Batista met with Trump earlier this year to advocate removal of tariffs on beef and a detente with Brazilian President Luiz Inácio Lula da Silva after a clash over the prosecution of his predecessor and Trump ally Jair Bolsonaro. JBS is the world's largest meat supplier and has more than 70,000 employees in the US and Canada.
The Batista family's ties to Venezuela go back at least a decade. JBS and Maduro years ago negotiated a $2.1 billion deal to supply Venezuela with meat and chicken at a time when the nation was experiencing acute food shortages and hyperinflation. The contract was facilitated by Venezuelan socialist hardline politician and current Interior Minister Diosdado Cabello.
Maduro has ruled Venezuela through increasing repression since 2013, weathering oil sanctions that Trump imposed in January 2019, under his first term.
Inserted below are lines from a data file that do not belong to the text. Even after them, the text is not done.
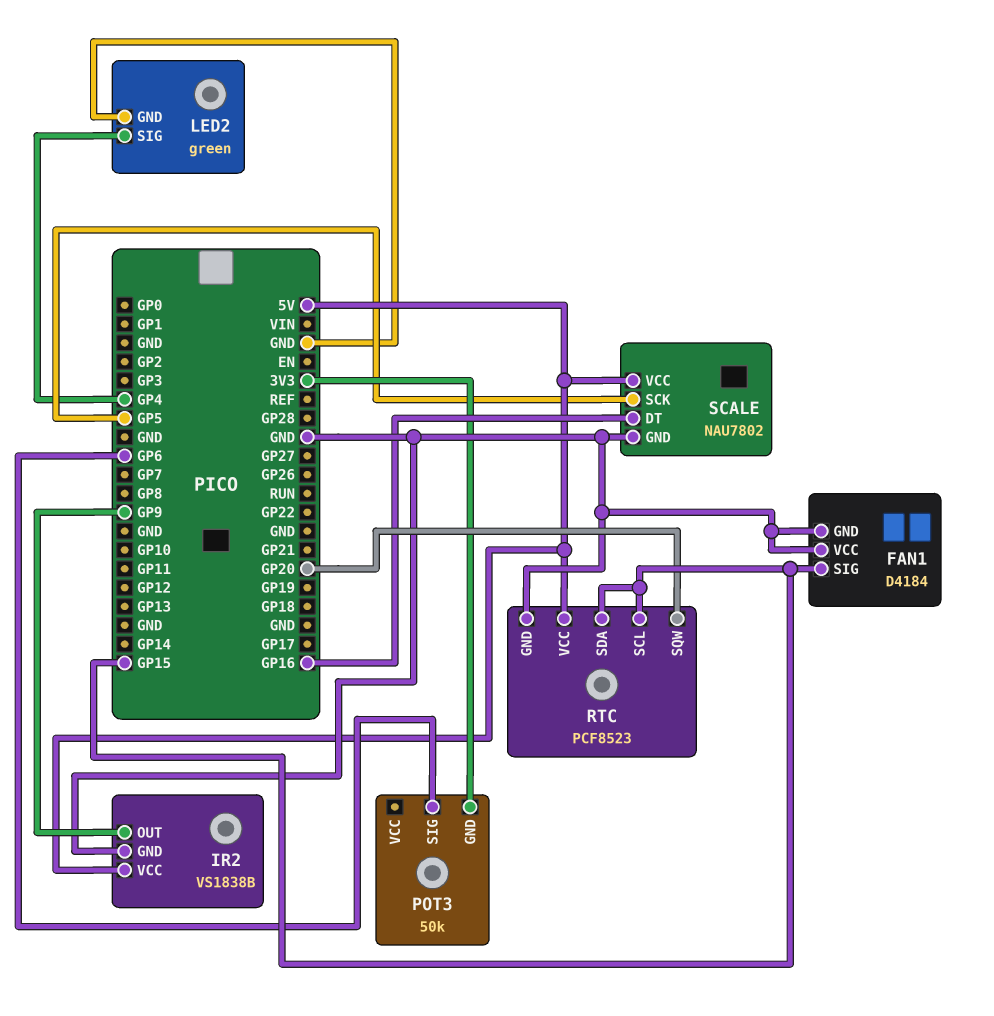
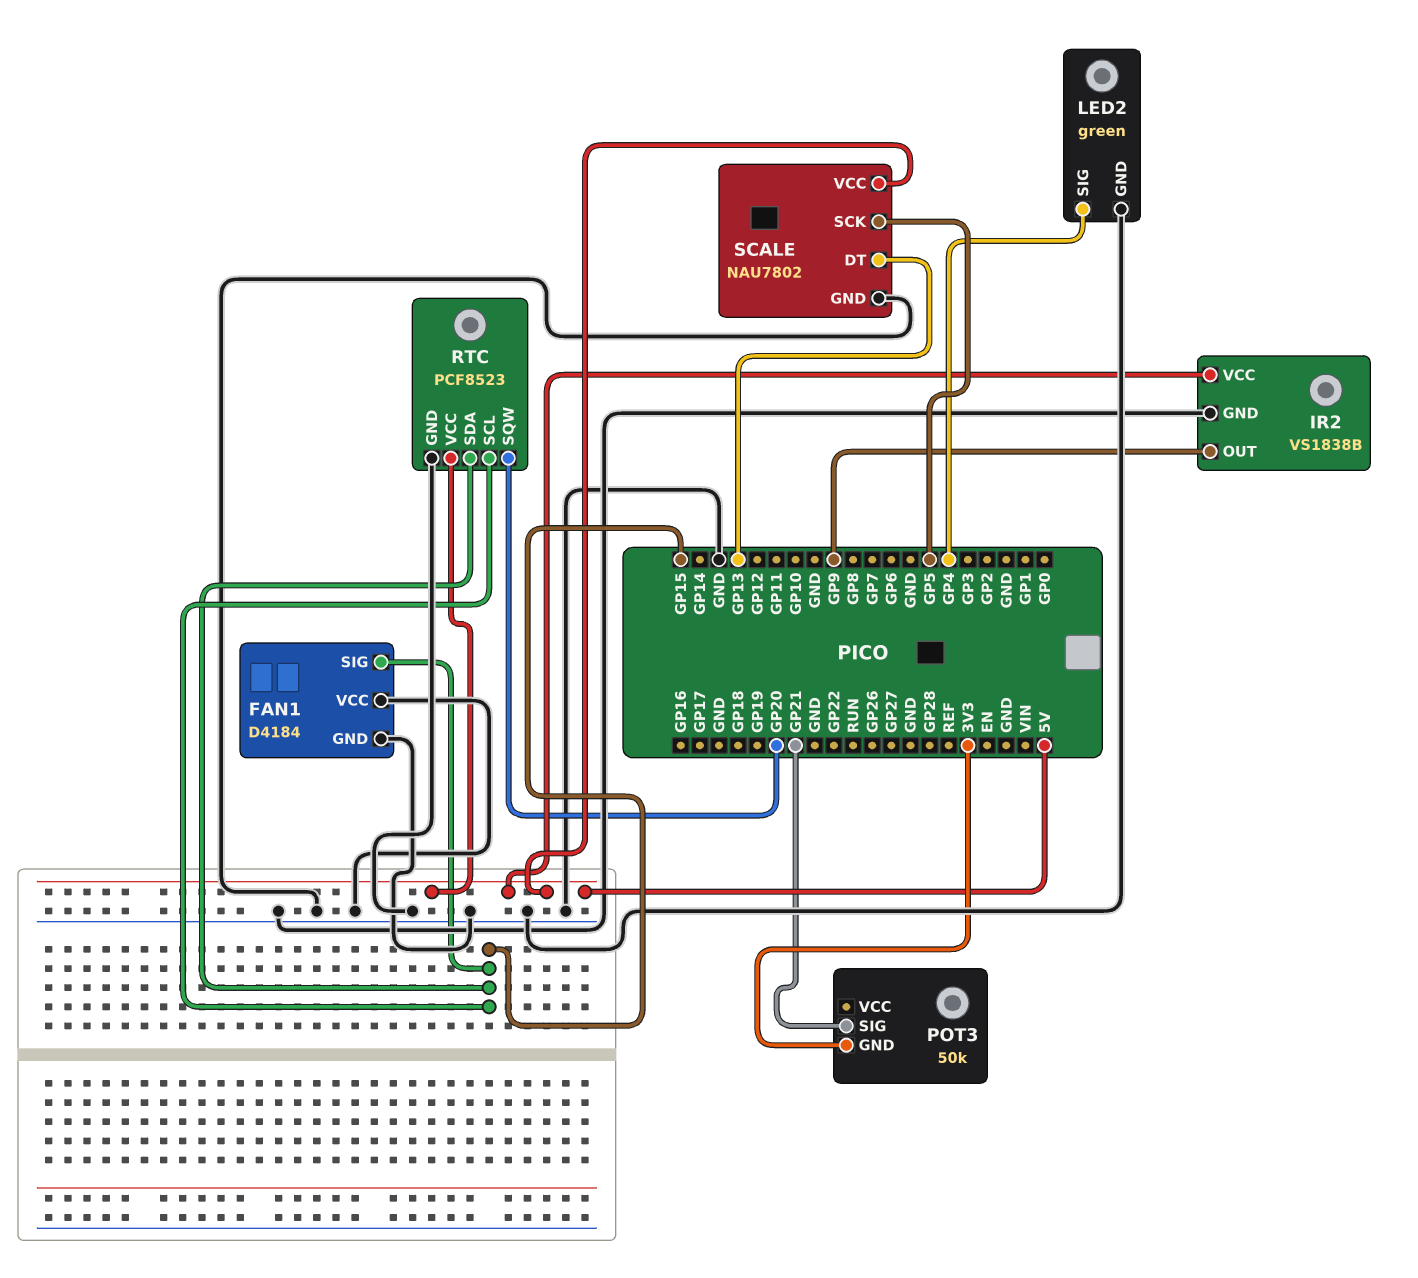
POT3 pin SIG: GP6 -> GP21
SCALE pin DT: GP16 -> GP13

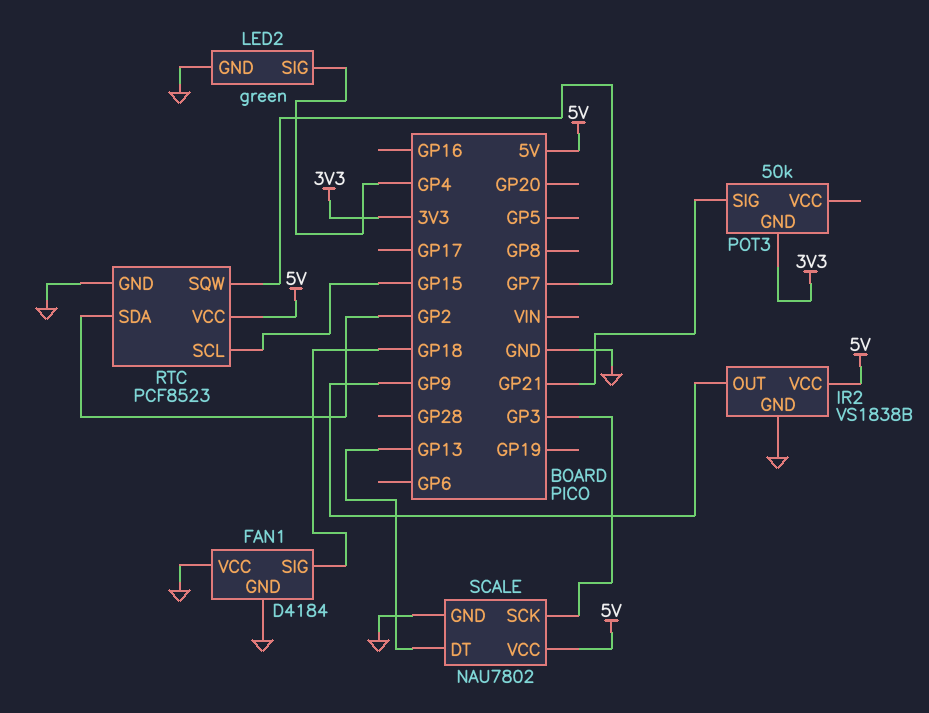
FAN1 pin SIG: GP15 -> GP18
RTC pin SDA: GP15 -> GP2
RTC pin SQW: GP20 -> GP7
SCALE pin SCK: GP5 -> GP3

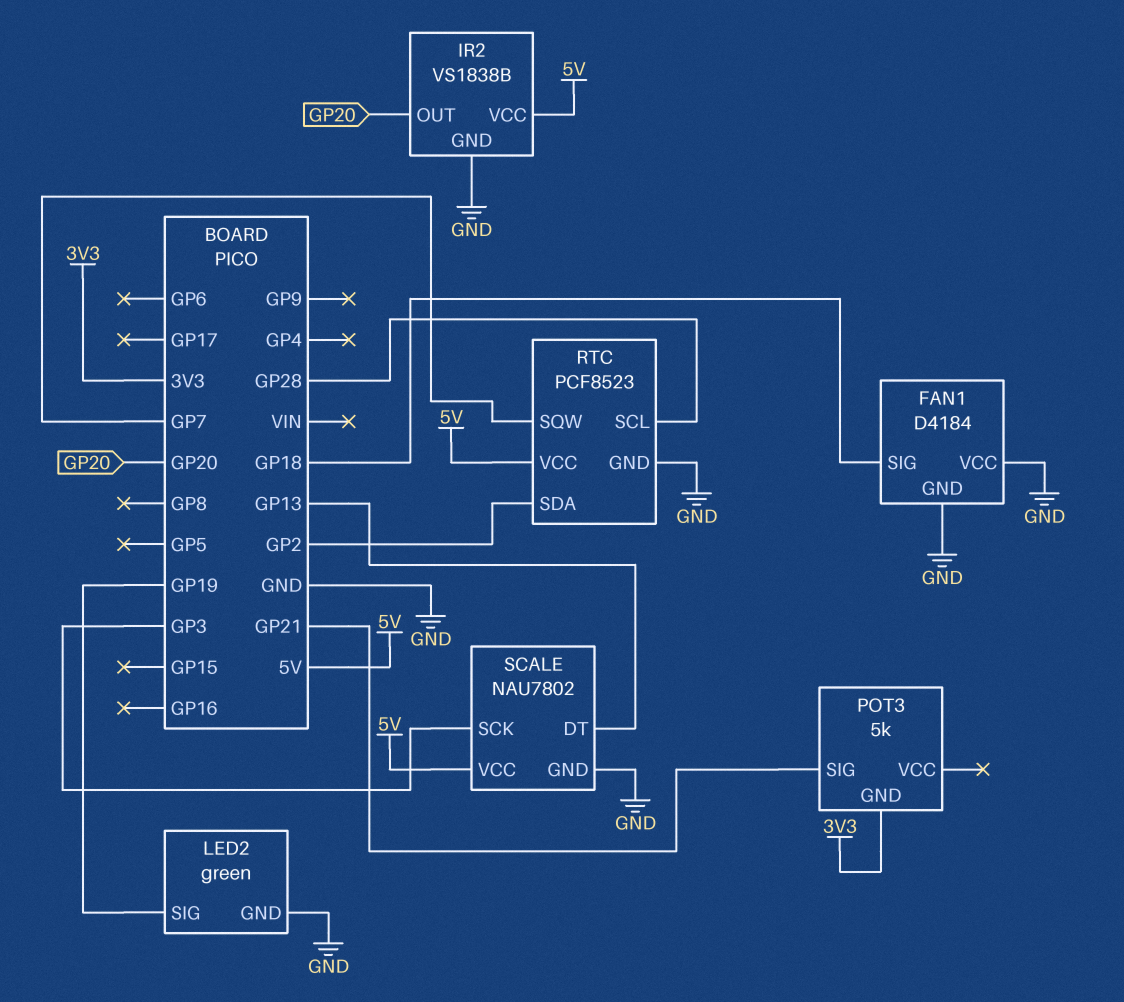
IR2 pin OUT: GP9 -> GP20
LED2 pin SIG: GP4 -> GP19
POT3: 50k -> 5k
RTC pin SCL: GP15 -> GP28

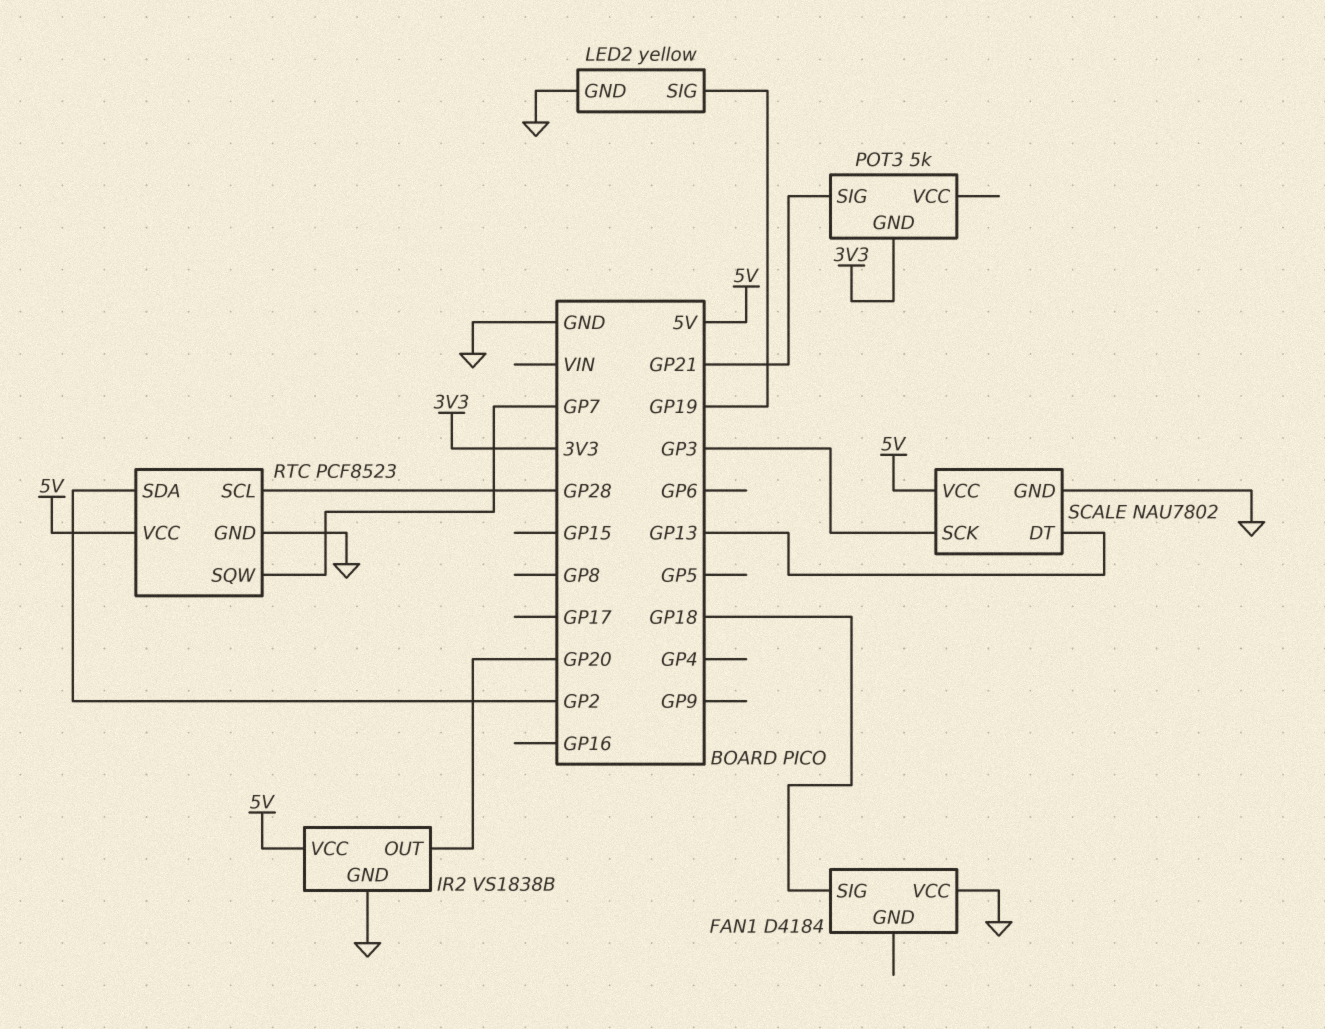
FAN1 pin GND: GND -> none
LED2: green -> yellow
J&F owns oil production in Argentina. The firm had considered investing in a Venezuelan oil joint venture centered on assets that belonged to ConocoPhillips and were seized by the government of Maduro's predecessor and patron, Hugo Chávez, in a wave of nationalizations in 2007.
Batista has become increasingly intertwined with power circles since helping transform the butcher shop founded by his father in the 1950s into the world's largest meat producer — with crucial help from Brazil's development bank during Lula's previous administrations. The company became the largest donor to political campaigns in Brazil in 2014, when Lula's successor, President Dilma Rousseff, was reelected.
Years later, Batista admitted to bribing hundreds of politicians — including a finance minister — in return for funding from state-run banks and pension funds. In 2017, he famously recorded an off-the-agenda meeting with President Michel Temer as part of a plea-bargain deal with Brazilian authorities in exchange for immunity. The scandal rocked the country and triggered one of the deepest stock-market routs in Brazil's modern history — a day that was subsequently branded "Joesley Day."
The Trump administration has continued its aggressive approach toward Venezuela. It designated the Cartel de los Soles, a narcotrafficking organization allegedly headed by Maduro and senior Venezuelan officials, as a foreign terrorist organization the day after Batista's visit to Caracas, ratcheting up pressure.